V. On 23 April 2010 the Opponents (Appellants) lodged an appeal against the above decision. The prescribed fee was paid on the same day. With the statement of grounds of the appeal filed on 25 June 2010, the Appellants provided inter alia additional explanations about test report D6. With a letter of 11 April 2012, the Appellants submitted an experimental report D9. Additional submissions were provided with letter of 10 April 2013.
VI. The Patent Proprietors (Respondents) replied to the statement of grounds of the appeal by letter of 9 November 2010. Additional submissions were made with letter of 17 September 2012.
VII. Oral proceedings were held on 10 May 2013, at the end of which the decision was announced.
VIII. The arguments of the Appellants in so far as they are relevant for the present decision can in essence be summarised as follows :
(a) The filing of test report D9 was in reaction to the Respondents' objection in respect of the probative value of D6, which objection had been reiterated despite the supplementary explanations provided in the statement of grounds of appeal. The comparative tests of D9 were not easy to plan and undertake, which explained why D9 had been submitted well after the response to the statement setting out the grounds of appeal. D9 should therefore be admitted into the proceedings.
(b) As regards inventive step, the closest prior art was represented by any of the processes disclosed in the examples of D1, Example 1 of D2 or Example 2 of D3, since the method now being claimed differed from those methods only in that a metallocene catalyst was employed instead of a Ziegler-Natta catalyst. The method disclosed in Example 6 of D3, in which a supported metallocene catalyst was used, was more remote, as it did not disclose the use of a saturated aliphatic hydrocarbon in the second reactor, nor its amount, nor a ratio C2/C1 of the concentrations of saturated aliphatic hydrocarbon in the two reactors of at least 0,13.
(c) Nevertheless starting from Example 6 of document D3, the experimental results provided in the patent in suit were not suitable to show that the molecular weight distribution of the linear low density polyethylene (LLDPE) was narrowed when using a saturated aliphatic hydrocarbon in the second reactor. The patent in suit relied on the Non-Newtonian Index which was an extremely unusual parameter and did not, contrary to the melt flow ratio I21/I2, provide any meaningful information regarding the molecular weight distribution. Moreover, no explanation had been provided rendering credible that the addition of isopentane in the second reactor of Example 6 of D3 would reduce the polydispersity of the LLDPE blend.

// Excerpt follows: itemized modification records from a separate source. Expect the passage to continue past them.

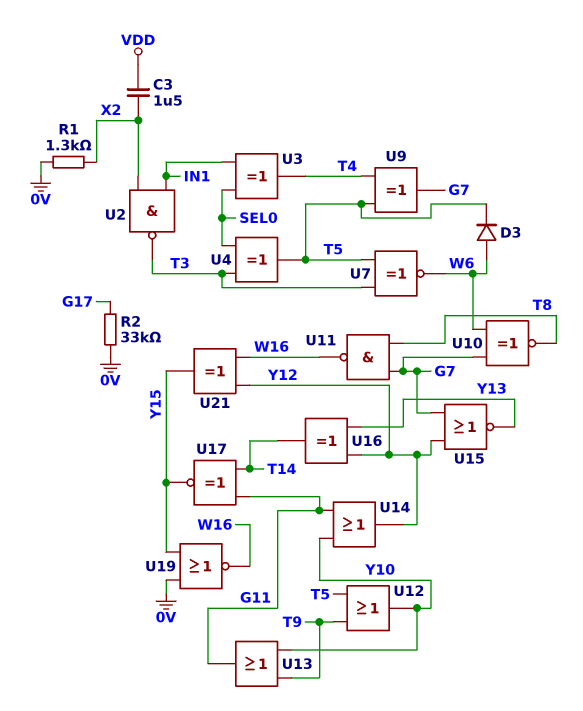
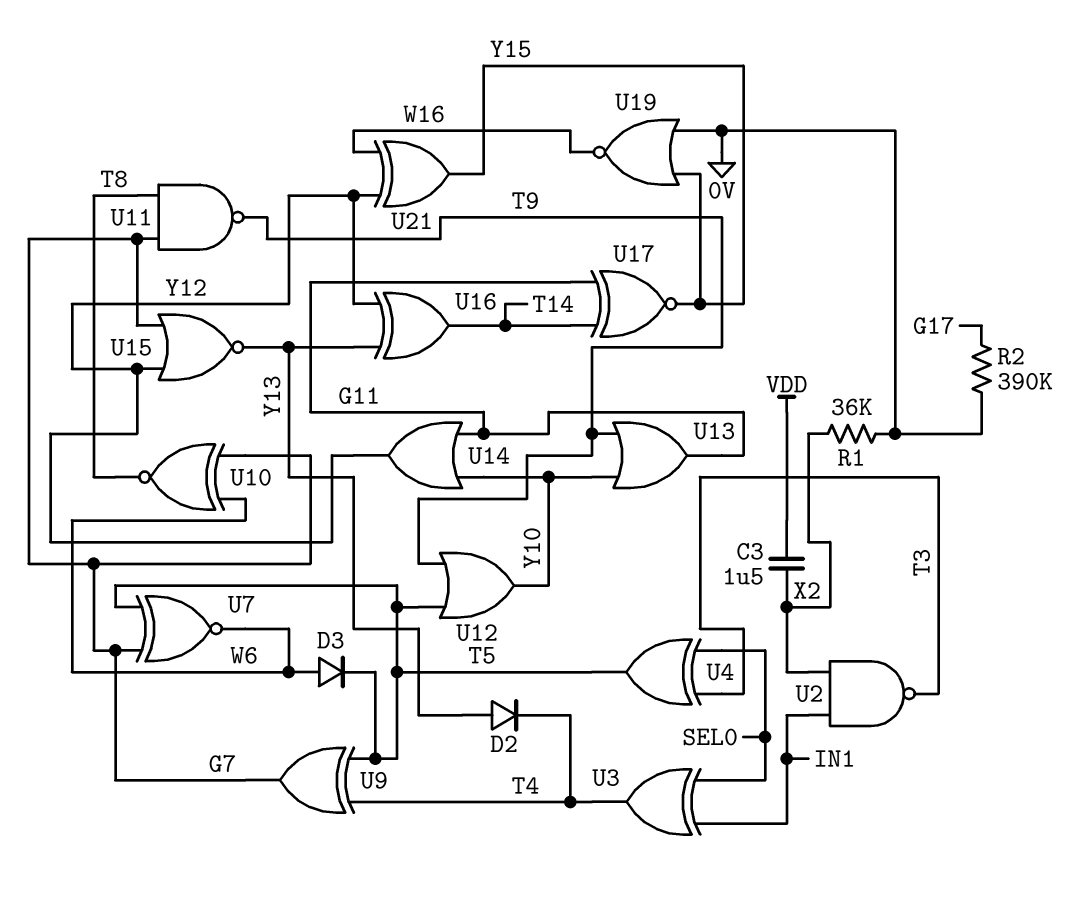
D2: none -> diode (A Y13, K T4)
R1: 1.3k (0V, X2) -> 36k (0V, X2)
R2: 33k (0V, G17) -> 390k (0V, G17)
U7: XNOR (in T3, in T5, out W6) -> XNOR (in G7, in T5, out W6)
U11: NAND (in G7, in T8, out W16) -> NAND (in G7, in T8, out T9)

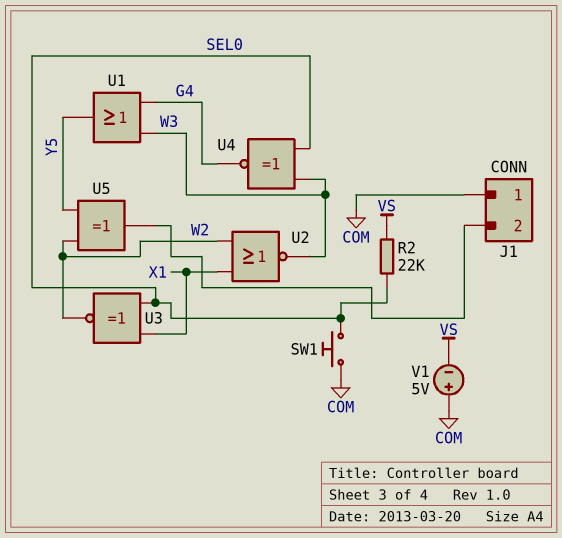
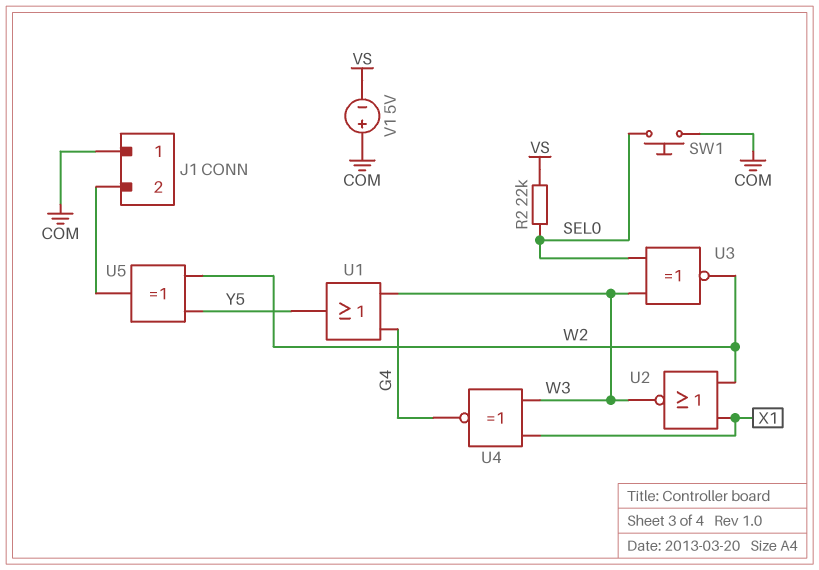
U3: XNOR (in SEL0, in X1, out W2) -> XNOR (in SEL0, in W3, out W2)
U4: XNOR (in SEL0, in W3, out G4) -> XNOR (in W3, in X1, out G4)

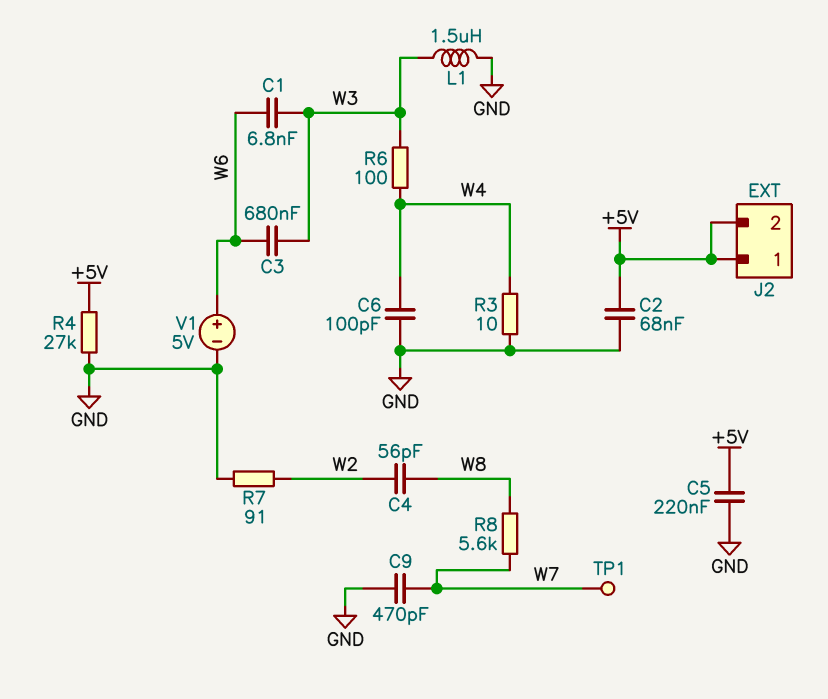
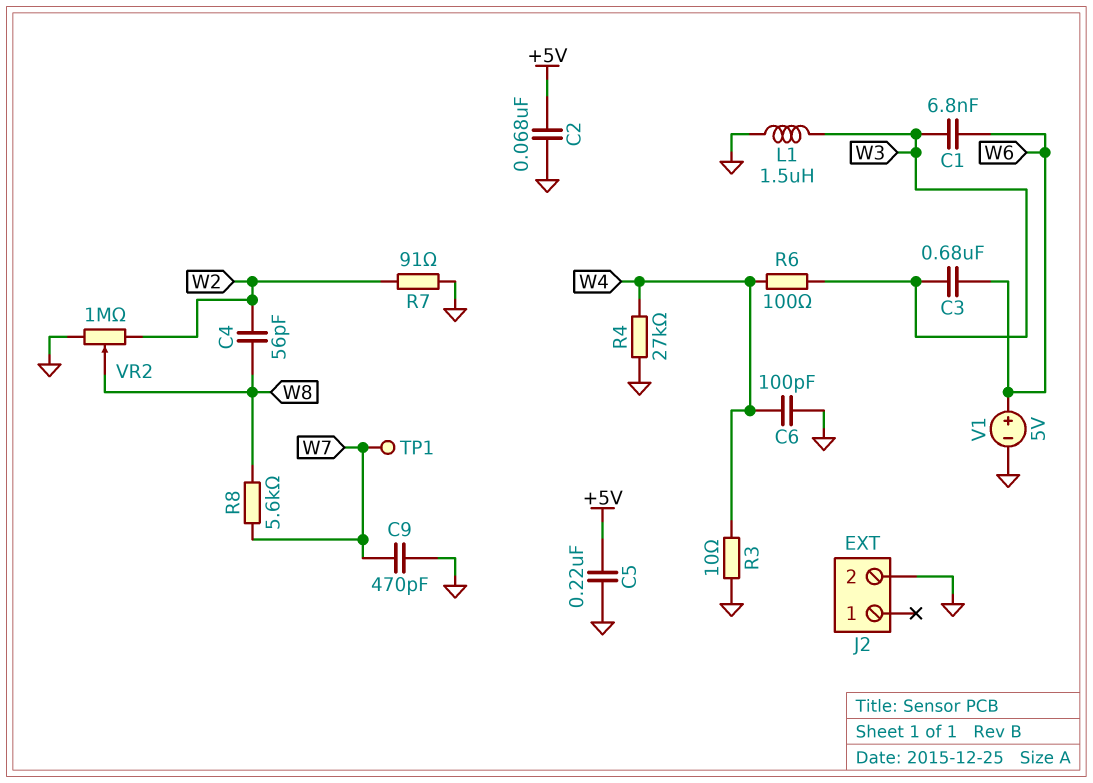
J2 pin 1: +5V -> none
J2 pin 2: +5V -> GND
R4: 27k (+5V, GND) -> 27k (GND, W4)
VR2: none -> 1M (GND, W2, wiper W8)

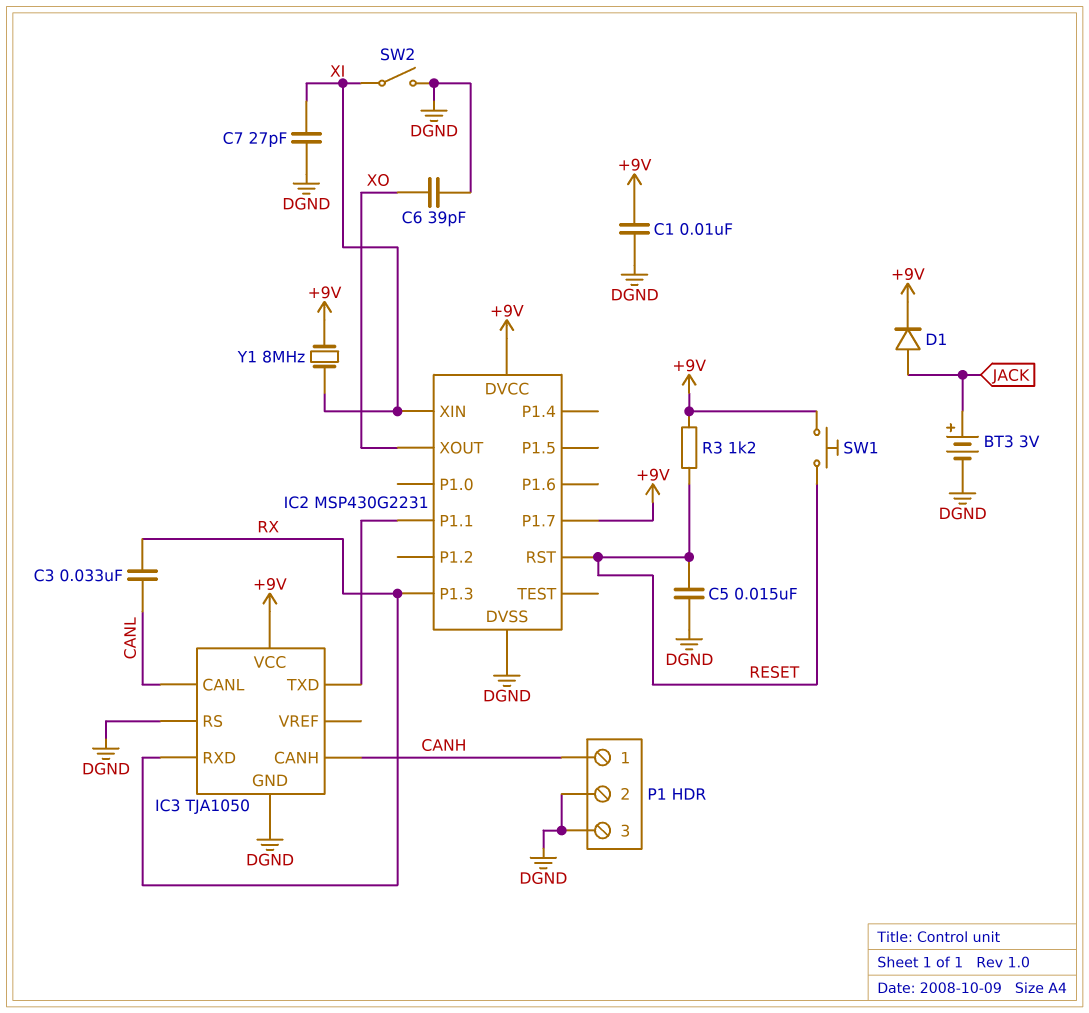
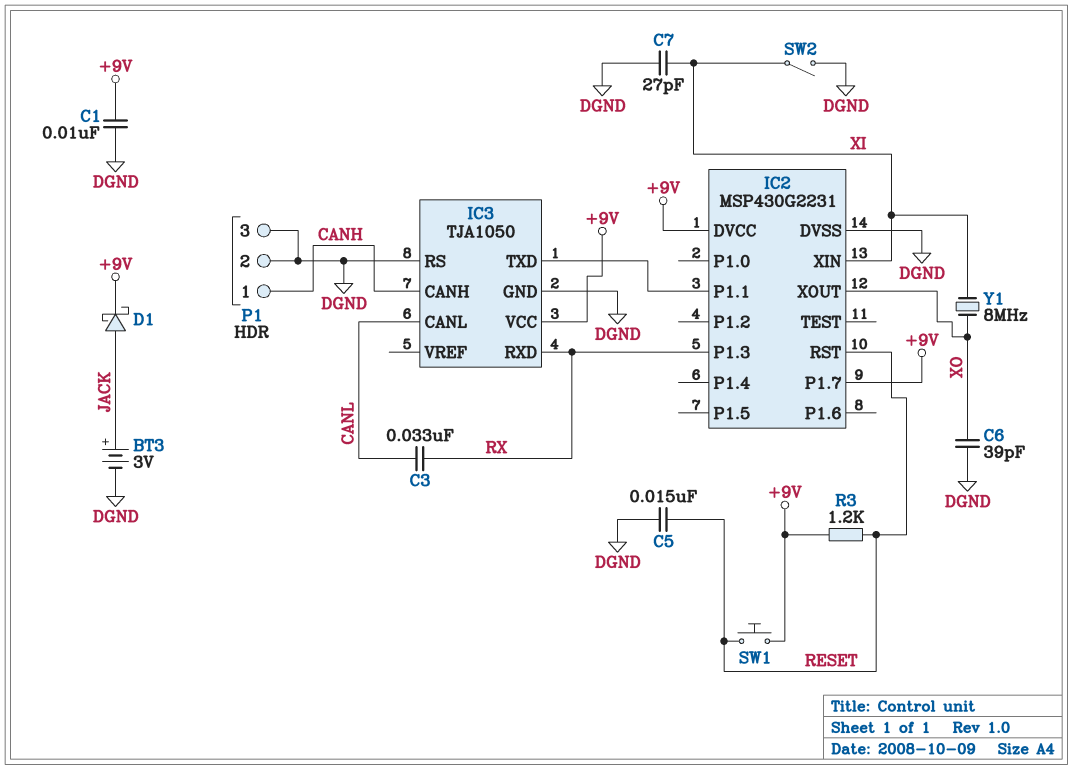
D1: diode (A JACK, K +9V) -> schottky (A JACK, K +9V)
Y1: 8MHz (+9V, XI) -> 8MHz (XI, XO)

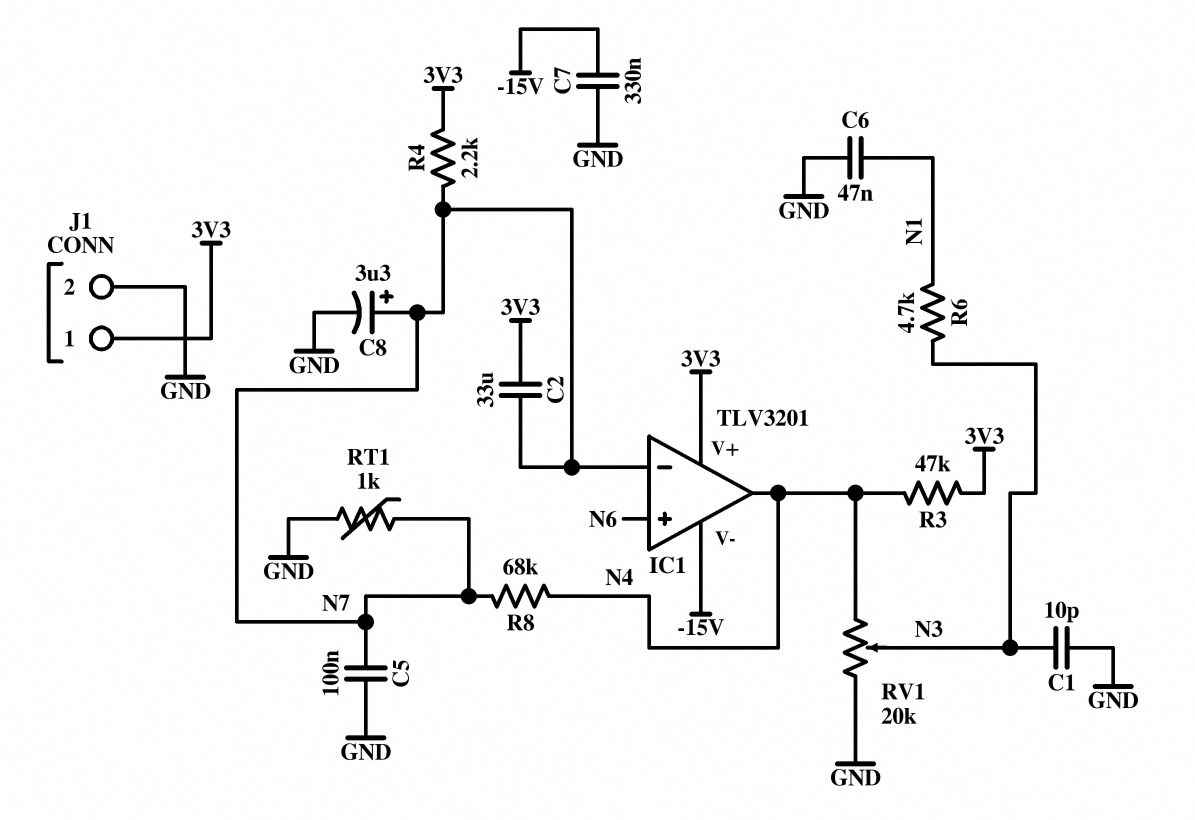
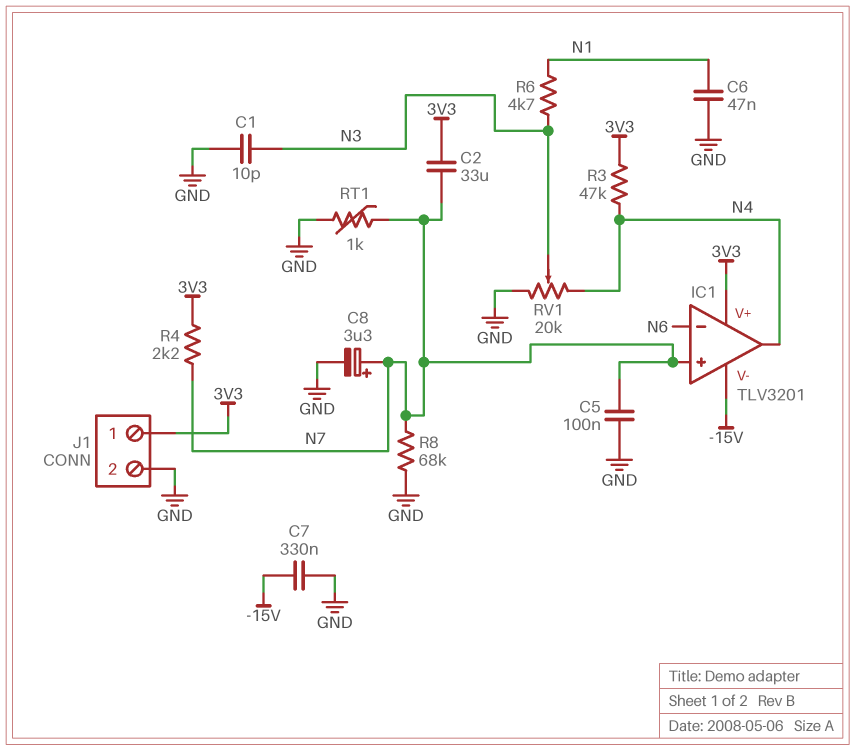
IC1 pin in+: N6 -> N7
IC1 pin in-: N7 -> N6
R8: 68k (N4, N7) -> 68k (GND, N7)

(d) The experimental report D9, in particular runs 1 to 6 using a metallocene catalyst, demonstrated that no discernible effect on the molecular weight distribution of the LLDPE composition was obtained. In addition, the molecular weight distribution resulting from the claimed method depended heavily on the difference in molecular weight of the polymers produced in each of the reactors, which difference could be extremely important, as demonstrated by the melt indices defined in claim 2 of the present request. Hence, the patent in suit also covered the production of blends having a molecular weight distribution as broad as those disclosed in the closest prior art. Test report D6 was not further relied upon.
(e) The problem solved by the claimed method vis-à-vis the process of Example 6 of document D3 was thus formulated as to provide an alternative process to produce LLDPE.
(f) D3 taught in column 10, lines 39-40 that the two reactors connected in series could be run in the so-called condensing mode, which essentially meant that a saturated aliphatic hydrocarbon had to be used, as discussed in D4. Saturated aliphatic hydrocarbons were typically fed to increase dew point and gas heat capacity, their use in high concentrations being known to increase production rates beyond those obtained with the so-called dry-mode.
(g) Consequently, the skilled person, who, starting from the method disclosed in Example 6 of D3, merely wanted to provide a further method for producing, through gas-phase polymerization, an LLDPE that had suitable properties for producing films, following the explicit suggestion in D3, would have run the second gas phase reactor in the condensing mode. The idea of using an aliphatic saturated hydrocarbon, such as isopentane in the amounts defined in present claim 1, was furthermore suggested in claims 6 and 8 of D4. The claimed subject-matter, therefore, lacked an inventive step.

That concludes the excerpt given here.